Shanghai Jiaotong University Team Achieves First Frame-by-Frame Gene Regulation Decoding, Visualizing Embryo Development at 1-Minute Resolution}

Embryonic development, the process of life formation from a single cell to a complex organism, is governed by intricate spatial-temporal gene regulation networks that determine cell fate and body structure.

Traditional imaging methods struggle to track multiple molecular fluctuations simultaneously over time. Solid embryo imaging offers sensitivity and capacity but lacks high temporal resolution.

Shanghai Jiaotong University proposed a multi-scale deep learning approach to precisely infer absolute developmental time from fixed Drosophila embryo images at a 1-minute resolution.

This research, titled Deep learning-based high-resolution time inference for deciphering dynamic gene regulation from fixed embryos, was published in Nature Communications on July 16, 2025.

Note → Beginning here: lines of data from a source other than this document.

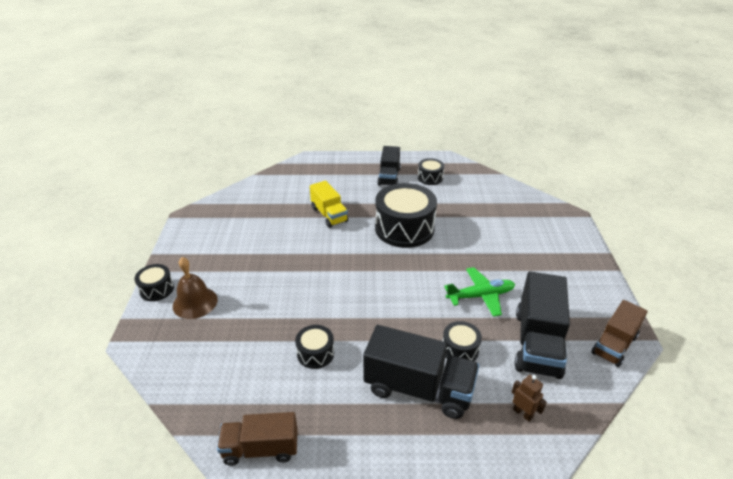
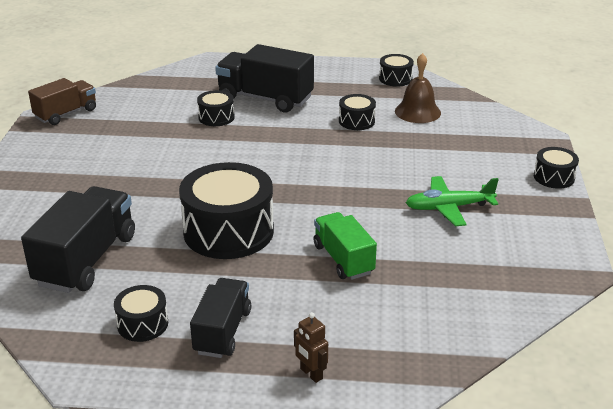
camera: 175 degrees left, 5 degrees down
(195, 302) = (499, 163): brown bell -> brown bell (417, 112)
(261, 449) = (395, 79): brown truck -> black drum
(329, 215) = (343, 259): yellow truck -> green truck
(481, 296) = (168, 153): green plane -> green plane (448, 208)
(523, 413) = (186, 84): brown robot -> brown robot (311, 374)
(537, 343) = (138, 118): black truck -> black truck (86, 260)

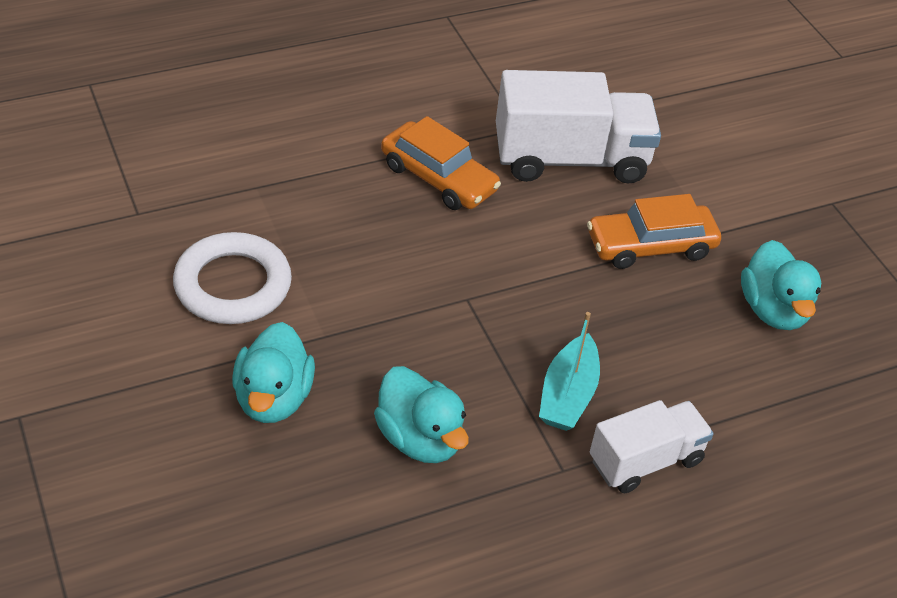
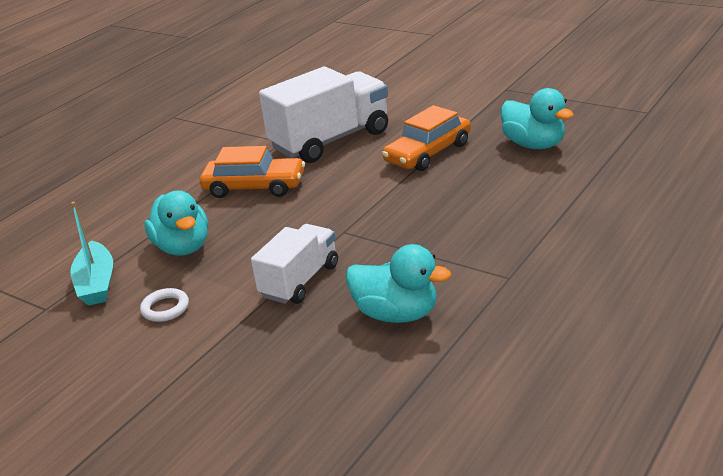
camera: 25 degrees left, 15 degrees down
(233, 285) = (165, 308): white ring -> white ring, size x0.47
(273, 398) = (266, 351): turquoise duck -> turquoise duck (183, 247)
(568, 395) = (465, 241): turquoise boat -> turquoise boat (96, 283)
(645, 460) = (552, 245): white truck -> white truck (300, 281)

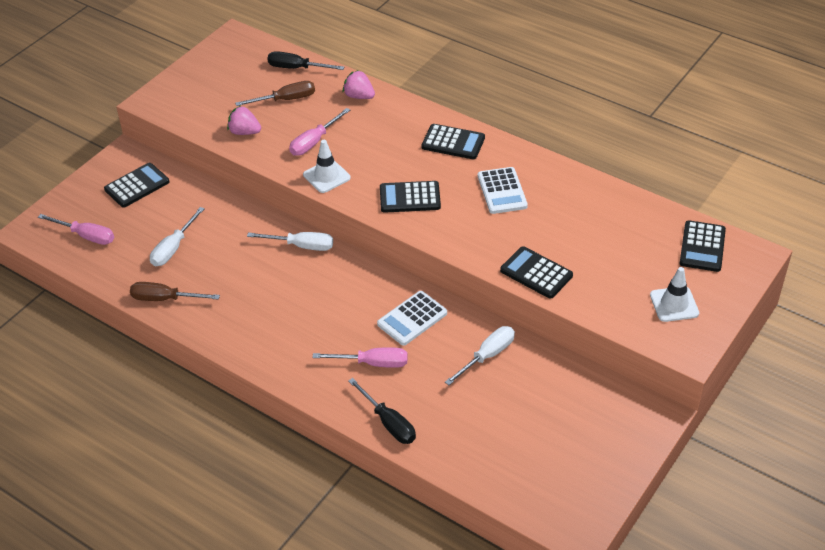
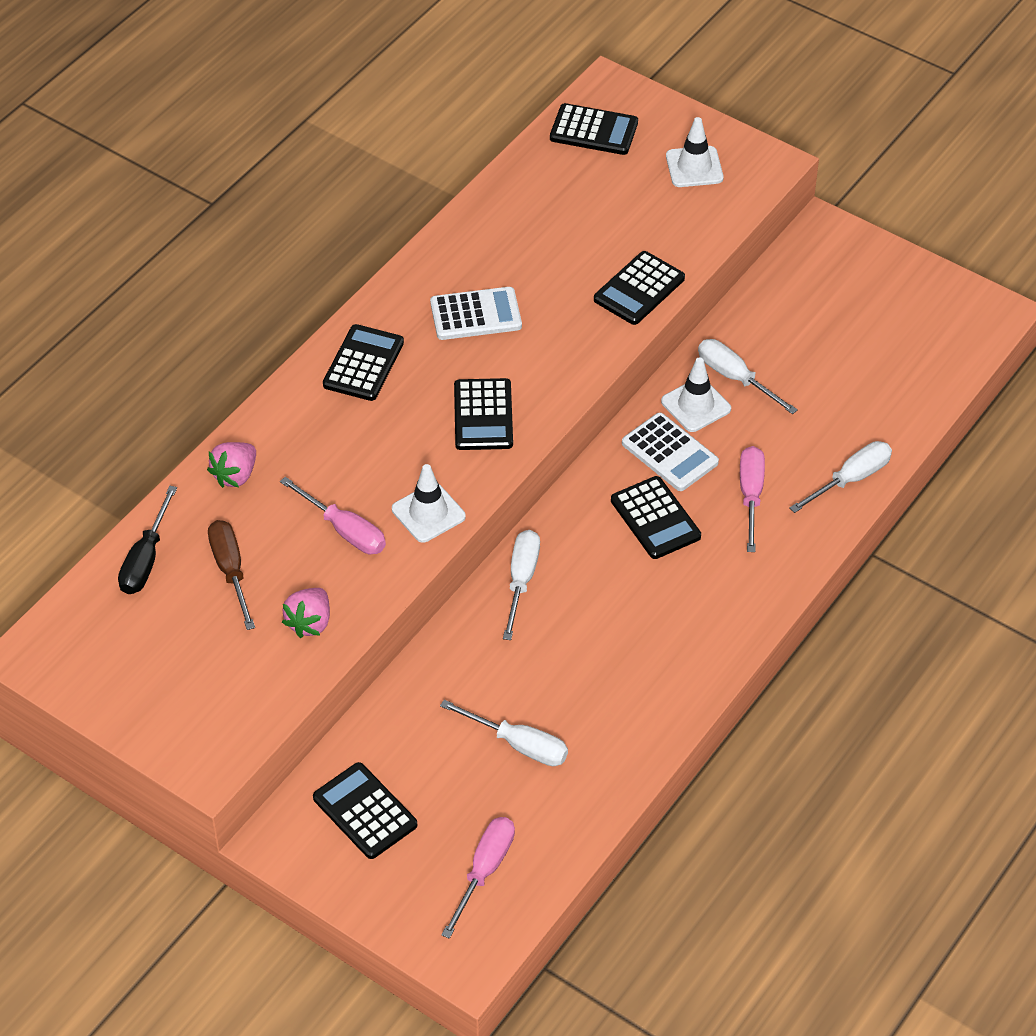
camera: 90 degrees left, 5 degrees up
(165, 299) = (629, 745): brown screwdriver -> none
(352, 311) = (655, 519): none -> black calculator
(388, 422) = (850, 479): black screwdriver -> white screwdriver
(458, 333) = (696, 405): none -> white traffic cone

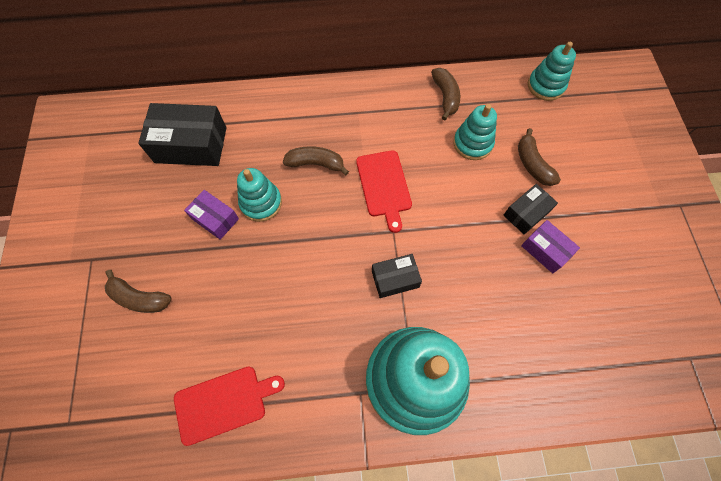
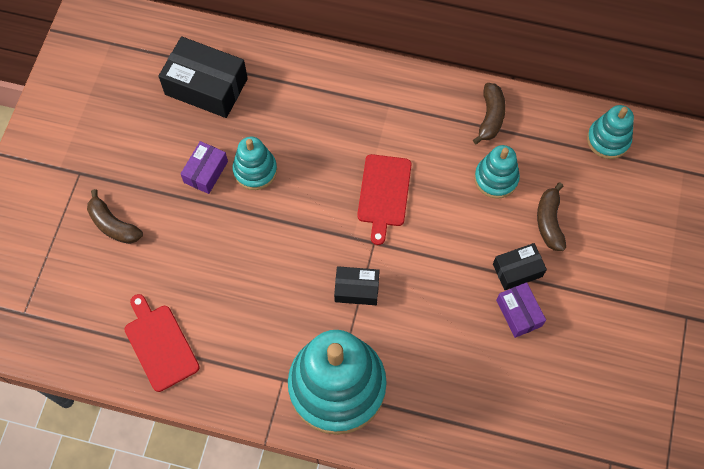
camera: 20 degrees right, 0 degrees up
(215, 219) = (206, 172): purple box -> purple box turned 60 degrees clockwise
(224, 403) = (160, 344): red cutting board -> red cutting board turned 120 degrees counterclockwise
(316, 164) = (324, 147): brown banana -> none

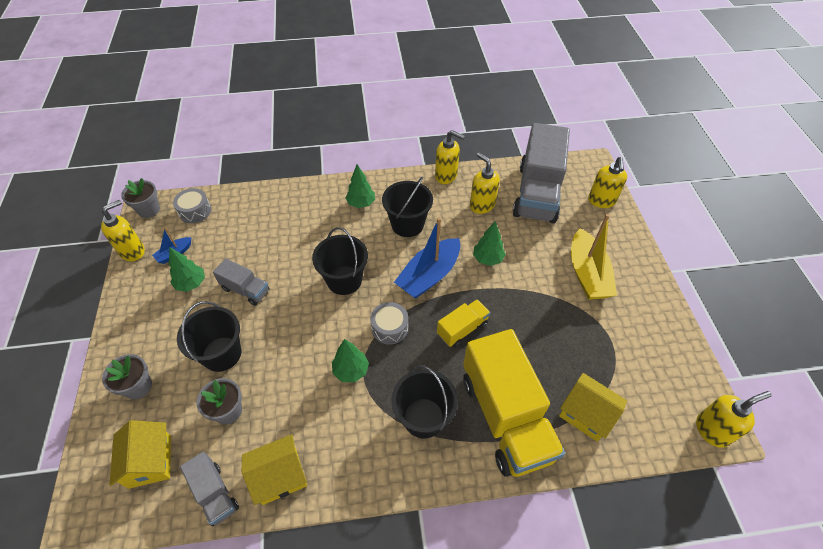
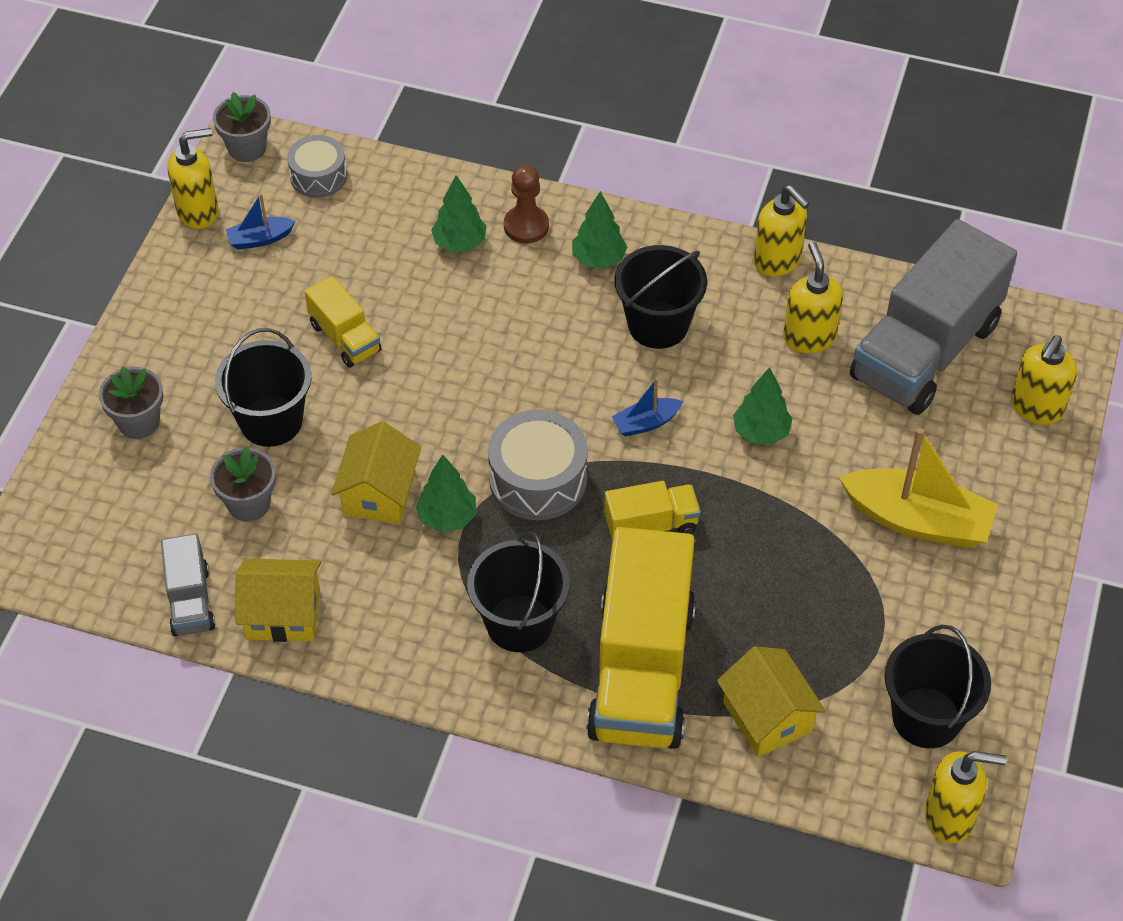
camera: 25 degrees right, 0 degrees up
(150, 461) = (122, 527): yellow house -> yellow house (379, 493)
(191, 284) = (267, 298): green tree -> green tree (460, 243)
(245, 290) = (345, 338): grey truck -> yellow truck
(316, 200) = (526, 226): none -> brown pawn
(344, 280) = (505, 379): black bucket -> black bucket (926, 717)
(389, 328) = (538, 479): grey drum -> grey drum, size x1.55
(429, 275) = (646, 423): blue boat -> blue boat, size x0.49
(587, 274) = (917, 520): yellow boat -> yellow boat turned 90 degrees counterclockwise

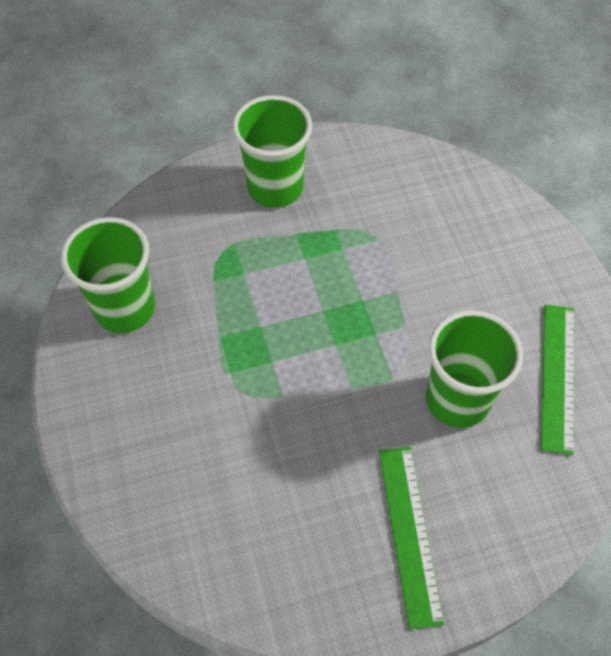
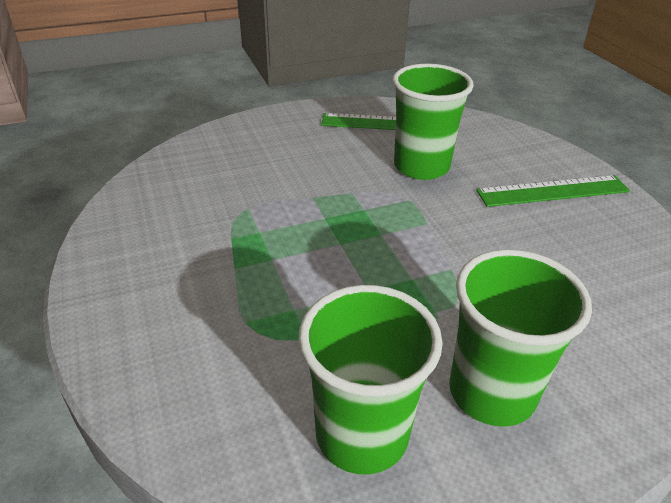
camera: 95 degrees left, 20 degrees down
(275, 188) = (159, 288): green cup -> green cup (491, 392)

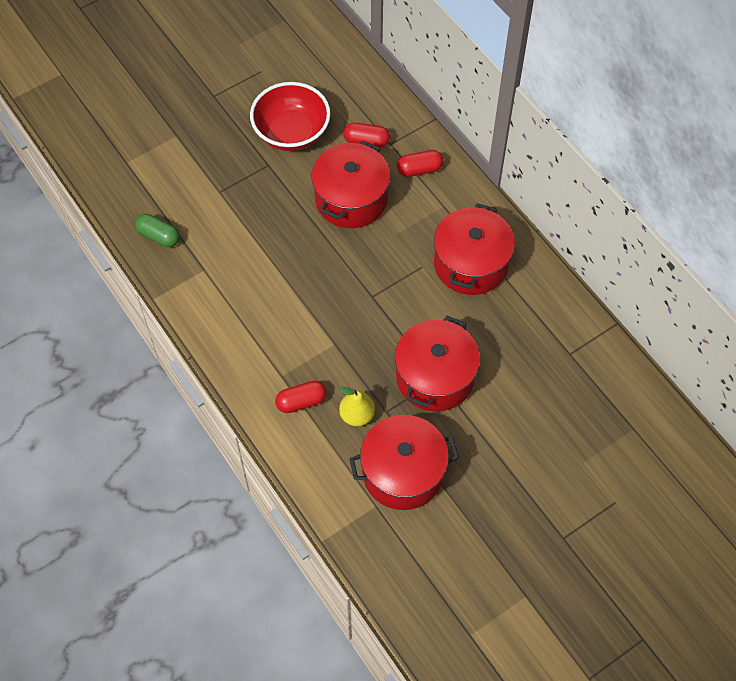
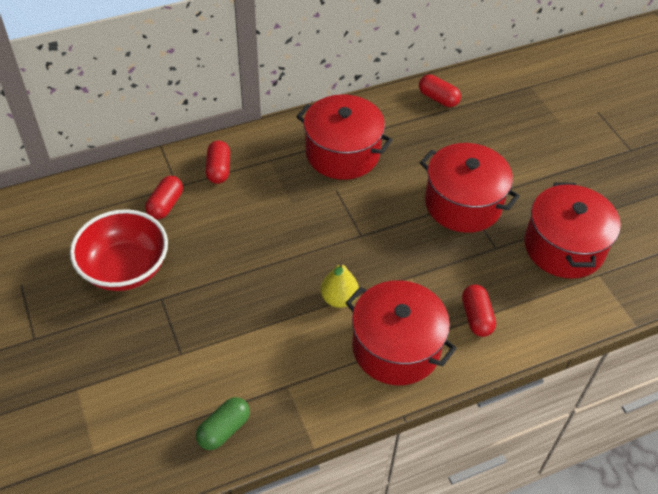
camera: 80 degrees left, 10 degrees down
(351, 199) = (235, 231): red pot -> red pot (396, 347)
(357, 415) = (497, 272): yellow pear -> yellow pear (339, 298)
(579, 338) = (438, 98): none -> red capsule

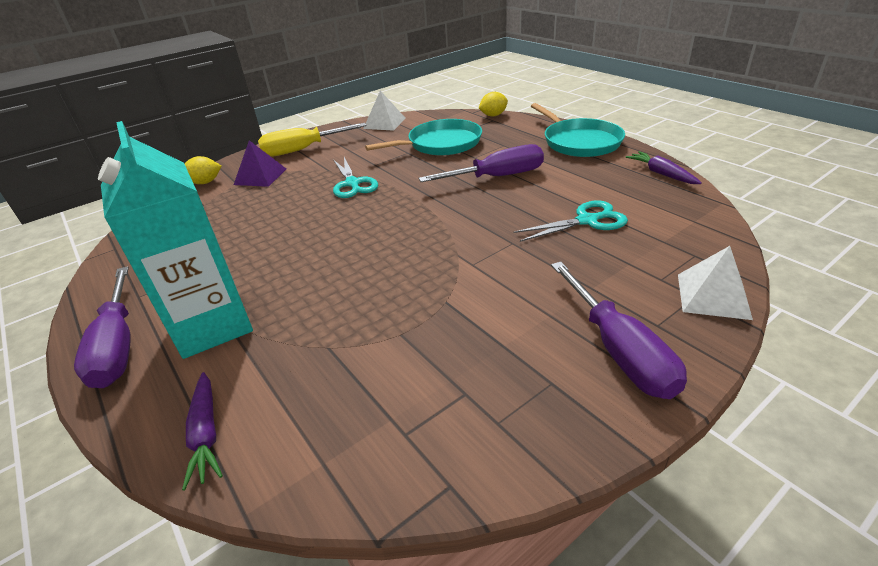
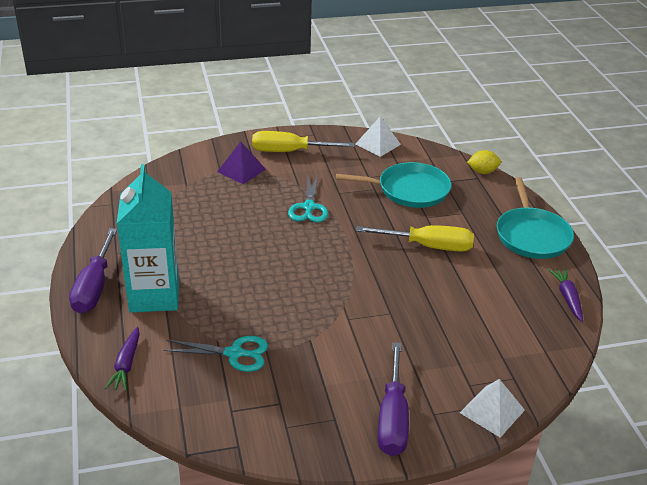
camera: 20 degrees right, 0 degrees up
(205, 182) = (196, 160): yellow lemon -> none
(496, 177) = (428, 246): purple screwdriver -> yellow screwdriver
(587, 221) = (462, 317): turquoise scissors -> turquoise scissors (234, 354)

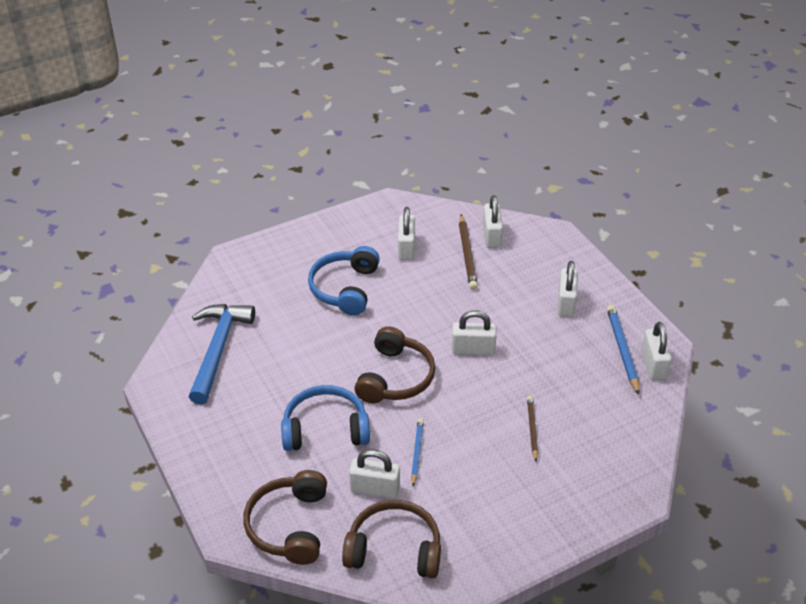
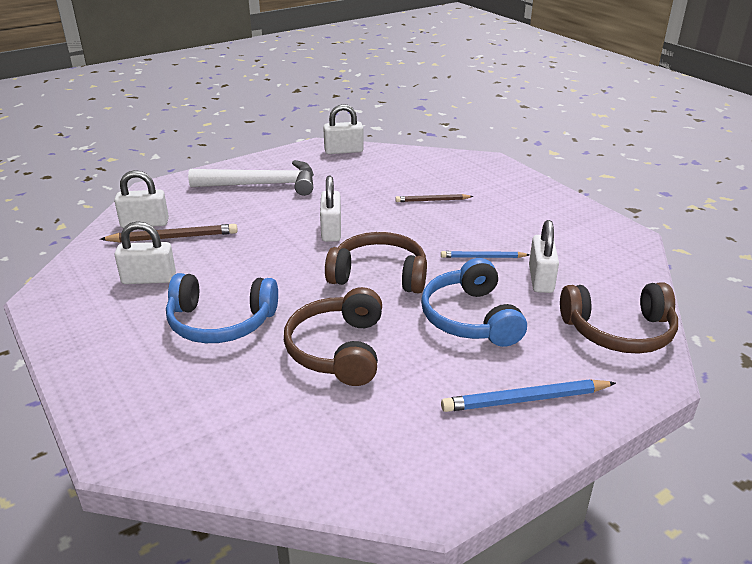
camera: 95 degrees left, 10 degrees down
(218, 349) = (345, 434): blue hammer -> none
(394, 549) = (607, 264): brown headphones -> brown headphones (338, 349)
(566, 303) = (262, 185): white padlock -> white hammer
(622, 350) = (326, 162): blue pencil -> blue pencil (525, 400)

Link to the paper: https://www.nature.com/articles/s41467-025-61907-7

Decoding Embryo Development

Embryonic development is orchestrated by complex gene regulatory networks. In early Drosophila embryos, although no visible body structures form yet, future segments along the anterior-posterior (AP) axis are already pre-defined.

Conventional real-time imaging is limited by complex interactions, and fixed imaging lacks fine spatial-temporal resolution. Deep learning helps address these issues. The team used a regression method to infer the absolute developmental time of early Drosophila embryos during stages nc11-14, with a resolution of 0.3 to 1 minute.

This regression employed three independent convolutional neural networks (CNNs) to capture morphological features across multiple spatial scales, accurately predicting developmental time from standard DNA images, unaffected by strain differences.

To relate developmental time to dynamic nuclear signals, over 30 transgenic Drosophila embryos were imaged for histone H2A-RFP, revealing significant differences in nuclear counts between cell cycles.

Figure 1: CNN models predict developmental time from live embryo nuclear histone images. (Source: Paper)

The three CNN models each output a regression prediction based on multi-scale morphological features, dividing the embryo image into various-sized windows.

These models' predictions are combined via median filtering, achieving high accuracy with an average error of only 0.25 minutes across stages nc11-14 (nc11: 100%, nc12: 98%, nc13: 100%, nc14: 87%).

The CNN-based approach demonstrates high value in precise time inference from comprehensive image features, outperforming traditional membrane-based methods, especially for nc14 stage.

DNA-based Experiments

Compared to histones, DNA can be labeled more easily with organic dyes. However, DNA and histone images differ significantly, requiring adaptation of models.

Researchers stained 160 fixed embryos for both DNA and histones, using CNNs trained on histone images to infer developmental time, then applying these models to DNA images. After calibration, predictions from DNA models closely matched histone-based inferences.

Figure 2: Transfer learning from fixed embryo histone images to DNA images for developmental time inference. (Source: Paper)

To extend this method to other Drosophila strains, especially wild-type, DNA images need appropriate scaling. With accurate timing, gene expression analysis becomes more precise.

For example, analyzing the gene Kr, the team quantified the spatial-temporal distribution of transcription and protein concentrations during nc11-13, revealing two distinct peaks in Kr expression during nc13, with early peaks being shorter, explaining previous observations of increased late Kr expression.

Figure 3: Dynamic regulation of Kr gene by multiple transcription factors during nc13. (Source: Paper)

This approach demonstrates powerful capabilities in revealing key gene transcription regulation at single-cell and single-molecule levels, with potential to integrate with single-cell sequencing, spatial transcriptomics, and organoid imaging—transforming static slices into high-definition time-lapse videos across species and tissues.

Although currently requiring extensive embryo imaging, this method offers an effective, gene-modification-free way to quantify developmental dynamics, with future integration with high-throughput RNA and protein data expected to advance the field further.